嫌われ子供の子守歌





  【2】



「いやぁ、本当にお若い、そして見目麗しい方ですなぁ」

 ははは、と豪快に笑う相手に、シーグルは苦笑で返すしかない。
 この一帯の領主、バーグルセク卿の館はテッセンの街中にあり、この街の繁栄ぶりを示すように、彼はいかにも裕福といったでっぷりとした体格の男であった。
 山合いの神殿都市クストと首都の中間にあるテッセンの街は、丁度ラーン河の分岐点にある街だけあって河を使った運搬の中継地点として賑わい、街の風景は少しリシェにもにているところがある。
 その街の領主であるバーグルセク卿の館は立派で大きく、贅を凝らした館内の装飾も、大量に行き来する使用人達も、彼の裕福ぶりをよく表していた。
 栄えた貿易の街の領主というのは普通はこういうものなのだろう、とシーグル個人的には思わず苦笑してしまうところもあったのだが。……首都に一番近い港町リシェのシルバスピナの屋敷は、この館のような華やかさなどどこにもないから。
 だからと言ってシーグルは、別にバーグルセク卿を悪く思っている訳でもなかった。
 貴族というより商人に近い彼の気質は、宮廷貴族共と比べればまだ話していて疲れず、価値観と損得勘定がハッキリしている分わかりやすい相手といえた。

「私はテッセンには初めて来たのですが、賑やかな街ですね、ここは」
「いやぁ、クリュースの玄関口であるリシェに比べれば田舎ですよ、ここも」

 シーグルは別に嫌味を言いたい訳ではなく、ただ素直な感想として述べただけだったので、彼にそう返されると少々居心地の悪さを感じる。
 申し訳なく思っていたのか顔に出ていたのか、バーグルセク卿は唐突に気づいたように苦笑して、今度は謝りだした。

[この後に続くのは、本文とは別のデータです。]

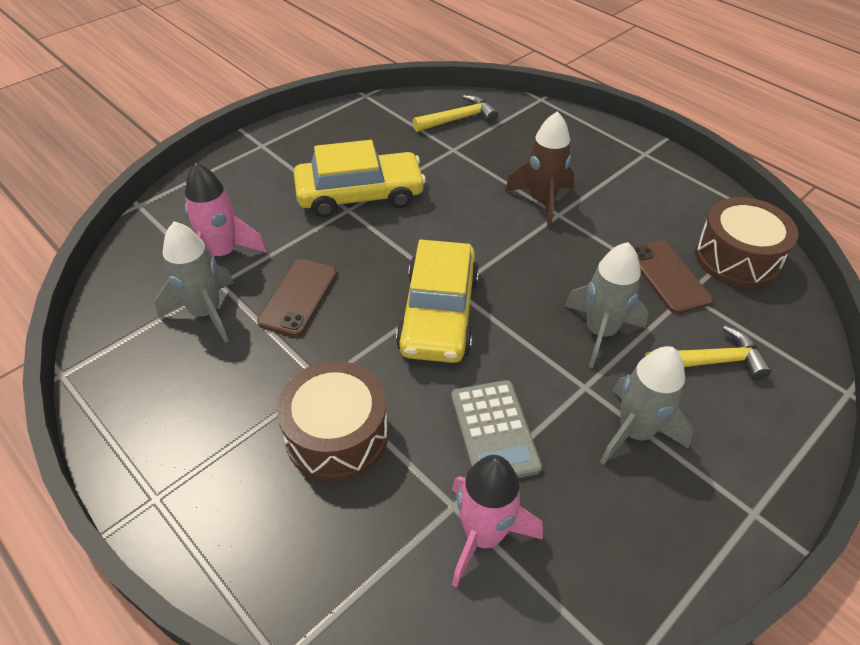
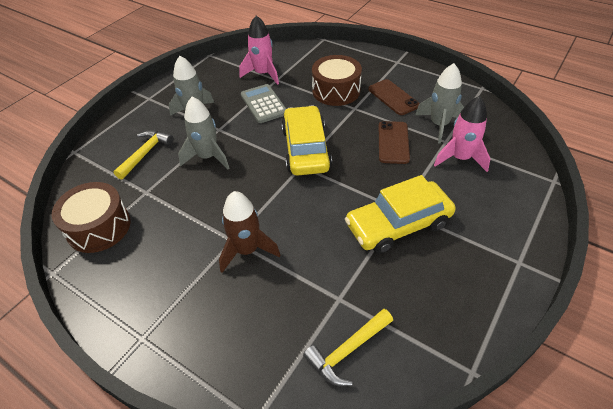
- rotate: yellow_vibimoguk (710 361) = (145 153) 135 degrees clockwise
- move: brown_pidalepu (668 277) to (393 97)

「いやその、特に含みがあって言った訳ではないですよ。……ふむ、なるほど、貴方は少し勝手が違うようだ」

 何か納得したように顎をさする彼は、少し考えた後に頭を掻く。

「いやぁ、貴族の偉い方というのはですな、まぁなんというか適当におだてておけば大抵角が立たないものなのですよ。だが貴方はそういうのはお好きではないと見える」

 そこでシーグルは、先ほど彼がリシェの街を引き合いに出したのは、シーグルに対してのおべっかだったという事を今更ながらに理解した。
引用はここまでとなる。